I love climbing and I love reaching the top even more! In mountaineering, you learn that you must try a number of times before you can finally claim your spot at the top. It’s an important life lesson. Mount Everest has played such a strong role in shaping my identity, so it would be the ultimate reward for a lifelong pursuit. I can’t wait to get back there!


4. You’ve also had to fight stereotypes. Tell us about that.

When I first set foot on these big mountains, there was literally not a single other Black person, anywhere! As a woman, I also found myself having to overcome primitive ideas around my capability, strength and hunger for climbing. I have been bullied, mentally abused and often felt like there was a deliberate attempt to stop me from succeeding. It is a tough thing to experience under normal circumstances, but when you’re climbing a big mountain for weeks and weeks, the stakes are much higher.

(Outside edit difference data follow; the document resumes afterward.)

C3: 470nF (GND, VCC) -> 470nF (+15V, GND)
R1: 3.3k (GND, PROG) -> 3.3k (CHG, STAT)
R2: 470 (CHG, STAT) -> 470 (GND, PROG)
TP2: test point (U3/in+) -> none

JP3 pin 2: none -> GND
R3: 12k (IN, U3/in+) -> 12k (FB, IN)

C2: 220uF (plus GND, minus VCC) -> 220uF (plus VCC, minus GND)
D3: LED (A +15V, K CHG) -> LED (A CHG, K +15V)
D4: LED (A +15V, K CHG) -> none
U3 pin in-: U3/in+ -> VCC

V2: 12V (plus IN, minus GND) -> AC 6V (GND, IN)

5. Do you draw on your mountain climbing experiences to deal with challenges in business? 

I draw on the lessons I’ve learnt in climbing daily and try to lead my team to a similar understanding. I also take our customers on ‘virtual/simulated journeys’ to tackle their own ‘Everests.’

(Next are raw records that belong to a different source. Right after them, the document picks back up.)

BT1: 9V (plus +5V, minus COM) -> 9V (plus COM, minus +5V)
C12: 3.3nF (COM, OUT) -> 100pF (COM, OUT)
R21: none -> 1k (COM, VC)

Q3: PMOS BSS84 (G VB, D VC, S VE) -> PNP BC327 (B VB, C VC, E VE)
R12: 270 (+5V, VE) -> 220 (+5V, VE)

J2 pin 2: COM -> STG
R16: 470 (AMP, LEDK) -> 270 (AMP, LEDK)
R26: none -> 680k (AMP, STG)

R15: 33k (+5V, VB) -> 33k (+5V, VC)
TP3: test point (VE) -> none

6. Has mountaineering made you more resilient or were you always resilient which is why you’ve chosen to conquer mountains? 

I would say that I was already resilient. I was quite ill as a child and also dealt with abuse, so I started climbing with a high level of tenacity. However, the mountains have tested me in greater ways than life sometimes does and I’ve grown really tough as a result. Mountaineering makes one resourceful and helps tremendously with a sense of risk calculation and being calm when there is danger. Amazingly, it helps in my parenting as well.

7. You’re an active promoter of high altitude climbing among women in Africa… how have you seen these experiences change the women you’ve worked with?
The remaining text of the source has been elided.